On Wednesday, Reuters was told by five unnamed sources that the Saudis don’t intend to bolster the market with more supply cuts, as Riyadh’s advantage of being able to tolerate low prices is sustainable.
In fact, reports indicate the Saudis might even try to expand their market share after sacrificing for OPEC+ voluntary production cuts for too long.
Earlier this month, OPEC+ announced plans to accelerate the cartel’s plan to gradually remove voluntary production cuts through an aggressive output hike in May, amounting to 411 thousand bpd.

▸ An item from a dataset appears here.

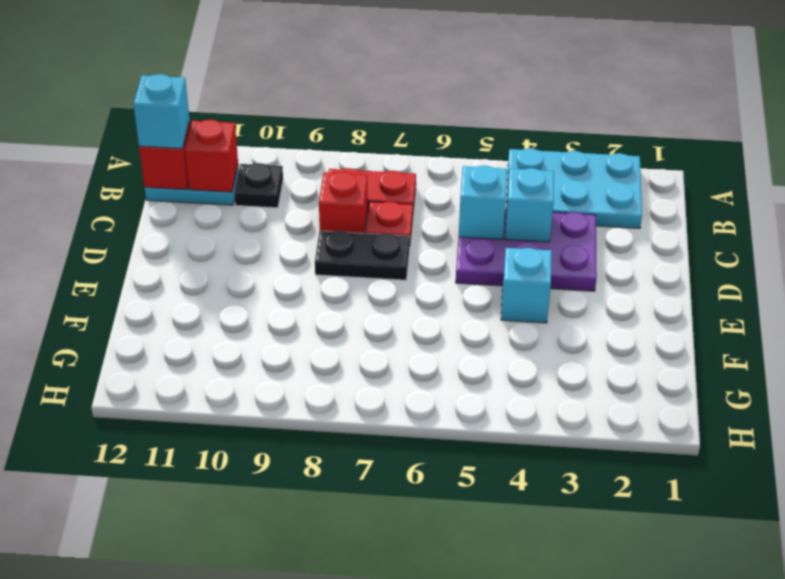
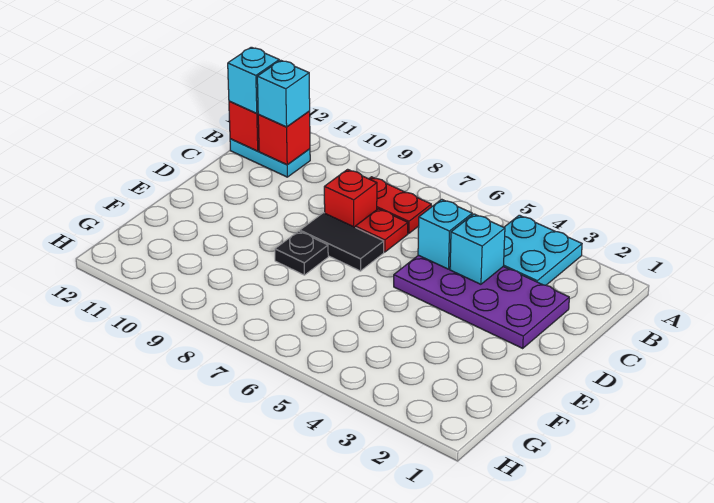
cyan plate A2:B4 level 1 -> cyan plate A3:B4 level 1
black plate B10 level 1 -> black plate E8 level 1
purple plate C3:D5 level 1 -> purple plate C2:D5 level 1
black plate D7:D8 level 1 -> black tile D7:D8 level 1
cyan brick E4 level 1 -> cyan brick B11 level 3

It also seems that the Saudi are trying to appease the Trump administration, which called on OPEC to intervene and reduce fuel prices through increasing production.
IMF’s Position
The International Monetary Fund expects recent gains in non-oil sectors in the Gulf region to compensate for the impact of lower prices.
In its latest report, the IMF expects the Gulf Cooperation Council’s countries to grow by 3% in 2025, and by 4.1% in 2026.
In order to stabilize the markets, OPEC+ has cut its total output by nearly 5.85 million bpd, or 5.7% of total global supplies, since 2022.
In March however, the organization went ahead with decisions to start hiking production from April and abandon the drive to reduce supplies.
Regional Outlook
The IMF expects the Middle East and North Africa region to grow by 2.6% in 2025, and 3.4% in 2026.
It’s a marked reduction from previous forecasts of a 4% growth rate in 2025, and 4.2% in 2026.
The IMF expects Saudi Arabia’s GDP to grow by 3% this year, and 3.7% next year, which is higher than its neighbors.
Bahrain is expected to grow by 2.8% in 2025, with Qatar estimated at 2.4% this year, and Oman at 2.3%.
In another sign of brisk growth, the S&P ratings company raised Saudi Arabia’s credit rating from A to A+ with a stable outlook.
The fastest growing economy in the region is expected to be the UAE at 4% this year and 5% in 2026.
Facing Challenges
In its report, the IMF identified different challenges that could impact growth negatively, including trade tensions, geopolitical struggles, and climate shocks.
Geopolitical tensions could disrupt trade, tourism, supply lines, and increase refugee dispersions in the region.
The IMF noted that the Middle East and North Africa remain highly exposed to extreme weather conditions, including drought and floods, which could impact growth.